Bloomberg reports that Toyota’s engineers have reached an “advanced stage” of research on a new “induction”-type electric motor which holds the promise of freeing the Japanese automaker from dependence on so-called rare-earth materials. These elements, including neodymium and dysprosium, are used to strengthen the magnets used in traditional electric motors and generators, and are crucial to the production of everything from electric and hybrid cars to wind turbines and guided missiles. China currently controls over 90 percent of the world’s supply of rare-earth materials, and has recently cut exports quotas, raising tensions between China and Japan.

Modern hybrids use “fixed-magnet”-type (or “synchronous”) electrical motors as they are more compact and, according to Eric Rasak of the Argonne National Lab, offer superior “torque density” across a number of driving conditions. The trade-off is that they use fixed magnets in the rotor and, because they are subjected to high stress as both motors and generators, must be strengthened using rare earth compounds. Pure EVs, which lack the added bulk of an internal combustion engine, often use induction engines.

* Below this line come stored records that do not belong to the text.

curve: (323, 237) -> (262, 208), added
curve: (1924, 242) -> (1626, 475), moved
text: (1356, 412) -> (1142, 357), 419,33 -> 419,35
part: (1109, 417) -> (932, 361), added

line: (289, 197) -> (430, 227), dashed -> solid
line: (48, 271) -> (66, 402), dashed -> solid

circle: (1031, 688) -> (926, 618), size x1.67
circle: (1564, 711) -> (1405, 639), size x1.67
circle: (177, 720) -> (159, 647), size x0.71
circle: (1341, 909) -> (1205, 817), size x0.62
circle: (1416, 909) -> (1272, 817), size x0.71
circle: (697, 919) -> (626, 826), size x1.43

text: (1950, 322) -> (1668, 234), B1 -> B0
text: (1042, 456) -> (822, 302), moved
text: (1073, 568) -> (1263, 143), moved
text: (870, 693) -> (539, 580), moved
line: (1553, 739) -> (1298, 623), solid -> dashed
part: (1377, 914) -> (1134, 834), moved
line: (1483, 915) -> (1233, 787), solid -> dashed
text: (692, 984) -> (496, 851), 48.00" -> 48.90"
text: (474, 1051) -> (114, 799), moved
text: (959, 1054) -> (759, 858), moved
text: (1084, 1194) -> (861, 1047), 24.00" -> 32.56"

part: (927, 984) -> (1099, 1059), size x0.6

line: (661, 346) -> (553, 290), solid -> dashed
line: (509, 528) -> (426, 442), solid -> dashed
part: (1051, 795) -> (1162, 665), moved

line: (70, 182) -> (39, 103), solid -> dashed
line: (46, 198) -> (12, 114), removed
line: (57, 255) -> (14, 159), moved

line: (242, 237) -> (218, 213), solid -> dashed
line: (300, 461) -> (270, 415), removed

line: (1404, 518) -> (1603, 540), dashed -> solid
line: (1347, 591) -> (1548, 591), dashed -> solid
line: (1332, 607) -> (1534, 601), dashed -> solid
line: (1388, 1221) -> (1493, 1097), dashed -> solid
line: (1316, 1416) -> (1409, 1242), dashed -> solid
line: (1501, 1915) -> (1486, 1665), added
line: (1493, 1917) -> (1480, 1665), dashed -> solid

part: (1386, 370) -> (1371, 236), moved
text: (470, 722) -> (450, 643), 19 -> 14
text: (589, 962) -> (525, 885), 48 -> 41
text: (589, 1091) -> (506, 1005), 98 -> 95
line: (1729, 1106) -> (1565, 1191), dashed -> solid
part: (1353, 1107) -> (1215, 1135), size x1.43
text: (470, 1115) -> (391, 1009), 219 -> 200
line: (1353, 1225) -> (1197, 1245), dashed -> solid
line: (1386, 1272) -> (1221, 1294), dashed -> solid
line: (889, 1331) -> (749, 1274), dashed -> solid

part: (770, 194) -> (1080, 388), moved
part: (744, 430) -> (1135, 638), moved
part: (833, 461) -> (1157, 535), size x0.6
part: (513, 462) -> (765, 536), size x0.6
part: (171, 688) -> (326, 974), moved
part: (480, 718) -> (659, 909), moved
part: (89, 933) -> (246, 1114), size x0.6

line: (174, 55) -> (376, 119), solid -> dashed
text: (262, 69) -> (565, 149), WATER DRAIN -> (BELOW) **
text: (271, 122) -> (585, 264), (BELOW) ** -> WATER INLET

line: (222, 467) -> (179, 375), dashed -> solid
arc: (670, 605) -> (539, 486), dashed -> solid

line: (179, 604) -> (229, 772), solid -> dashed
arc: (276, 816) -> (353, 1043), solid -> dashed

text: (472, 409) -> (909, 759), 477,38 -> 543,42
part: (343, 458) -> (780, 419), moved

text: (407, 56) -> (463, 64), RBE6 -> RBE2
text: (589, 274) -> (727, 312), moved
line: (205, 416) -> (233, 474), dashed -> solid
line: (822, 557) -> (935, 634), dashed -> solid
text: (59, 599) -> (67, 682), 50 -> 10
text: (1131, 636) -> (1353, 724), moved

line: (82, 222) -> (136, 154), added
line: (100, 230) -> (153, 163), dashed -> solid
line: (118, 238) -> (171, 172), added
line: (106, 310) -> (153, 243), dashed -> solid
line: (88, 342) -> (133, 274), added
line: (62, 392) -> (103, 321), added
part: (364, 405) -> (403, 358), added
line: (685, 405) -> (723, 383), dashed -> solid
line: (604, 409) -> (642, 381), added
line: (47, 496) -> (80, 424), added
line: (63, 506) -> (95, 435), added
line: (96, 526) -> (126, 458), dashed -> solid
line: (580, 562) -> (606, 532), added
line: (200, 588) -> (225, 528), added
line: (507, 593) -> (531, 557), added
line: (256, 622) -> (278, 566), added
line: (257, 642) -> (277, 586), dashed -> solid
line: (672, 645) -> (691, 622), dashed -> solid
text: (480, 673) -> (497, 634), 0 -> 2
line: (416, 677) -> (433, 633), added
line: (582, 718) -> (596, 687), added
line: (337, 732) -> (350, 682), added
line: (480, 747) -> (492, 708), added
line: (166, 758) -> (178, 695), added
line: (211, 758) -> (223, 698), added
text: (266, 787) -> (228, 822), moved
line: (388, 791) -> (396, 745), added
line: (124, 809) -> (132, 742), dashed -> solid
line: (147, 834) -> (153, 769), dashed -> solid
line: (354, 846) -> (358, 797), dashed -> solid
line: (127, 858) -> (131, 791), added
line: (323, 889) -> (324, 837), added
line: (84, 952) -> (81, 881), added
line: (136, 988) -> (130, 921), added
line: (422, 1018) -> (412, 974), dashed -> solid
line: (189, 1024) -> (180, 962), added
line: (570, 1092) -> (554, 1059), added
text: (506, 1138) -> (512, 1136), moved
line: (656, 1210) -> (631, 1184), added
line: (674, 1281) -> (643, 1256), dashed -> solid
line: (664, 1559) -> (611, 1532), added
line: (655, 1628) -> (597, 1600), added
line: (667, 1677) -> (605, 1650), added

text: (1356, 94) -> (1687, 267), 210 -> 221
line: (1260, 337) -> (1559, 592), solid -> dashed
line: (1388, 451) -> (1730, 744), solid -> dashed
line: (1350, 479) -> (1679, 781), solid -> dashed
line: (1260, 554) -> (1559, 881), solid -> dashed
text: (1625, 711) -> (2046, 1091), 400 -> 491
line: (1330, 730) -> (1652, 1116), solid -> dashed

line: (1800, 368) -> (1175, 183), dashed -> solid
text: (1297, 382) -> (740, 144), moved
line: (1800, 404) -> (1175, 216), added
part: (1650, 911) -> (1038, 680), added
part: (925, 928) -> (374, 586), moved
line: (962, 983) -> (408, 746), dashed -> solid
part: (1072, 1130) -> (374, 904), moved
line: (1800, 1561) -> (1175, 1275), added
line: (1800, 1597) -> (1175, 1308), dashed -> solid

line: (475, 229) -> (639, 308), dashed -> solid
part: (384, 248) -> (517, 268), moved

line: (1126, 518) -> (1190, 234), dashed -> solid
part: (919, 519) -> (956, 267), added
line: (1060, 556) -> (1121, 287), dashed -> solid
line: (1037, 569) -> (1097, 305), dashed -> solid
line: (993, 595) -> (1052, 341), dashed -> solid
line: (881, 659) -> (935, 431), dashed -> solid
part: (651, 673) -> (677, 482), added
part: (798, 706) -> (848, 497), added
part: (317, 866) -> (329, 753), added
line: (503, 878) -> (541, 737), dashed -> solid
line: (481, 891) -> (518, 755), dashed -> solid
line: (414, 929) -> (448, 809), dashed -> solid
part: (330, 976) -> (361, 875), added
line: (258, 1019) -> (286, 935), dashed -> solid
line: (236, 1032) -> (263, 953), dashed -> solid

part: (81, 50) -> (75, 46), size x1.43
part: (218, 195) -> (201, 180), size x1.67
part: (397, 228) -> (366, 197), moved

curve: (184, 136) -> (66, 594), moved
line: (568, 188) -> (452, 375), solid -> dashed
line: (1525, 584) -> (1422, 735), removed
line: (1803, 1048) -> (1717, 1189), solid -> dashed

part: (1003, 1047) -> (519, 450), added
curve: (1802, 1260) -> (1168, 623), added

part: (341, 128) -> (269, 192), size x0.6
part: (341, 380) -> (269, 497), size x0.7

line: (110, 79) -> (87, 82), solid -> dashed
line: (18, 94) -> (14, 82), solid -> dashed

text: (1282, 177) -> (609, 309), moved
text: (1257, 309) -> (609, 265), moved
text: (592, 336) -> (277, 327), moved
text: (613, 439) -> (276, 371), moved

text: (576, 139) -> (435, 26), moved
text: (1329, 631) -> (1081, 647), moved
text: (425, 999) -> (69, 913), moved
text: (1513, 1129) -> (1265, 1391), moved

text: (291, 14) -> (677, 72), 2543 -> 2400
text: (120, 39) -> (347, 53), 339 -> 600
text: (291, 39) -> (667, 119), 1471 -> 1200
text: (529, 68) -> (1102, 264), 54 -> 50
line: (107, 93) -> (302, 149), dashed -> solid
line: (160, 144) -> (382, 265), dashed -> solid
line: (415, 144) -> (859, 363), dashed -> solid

Toyota’s breakthrough in induction motor research, according to the company, could create motors that are both more efficient and more compact than the current fixed-magnet motors. But, as with all technological breakthroughs, costs could be higher. Never a company to take too much risk, Toyota is keeping its fixed-magnet motor options open by exploring rare-earth exploitation in India. Just in case.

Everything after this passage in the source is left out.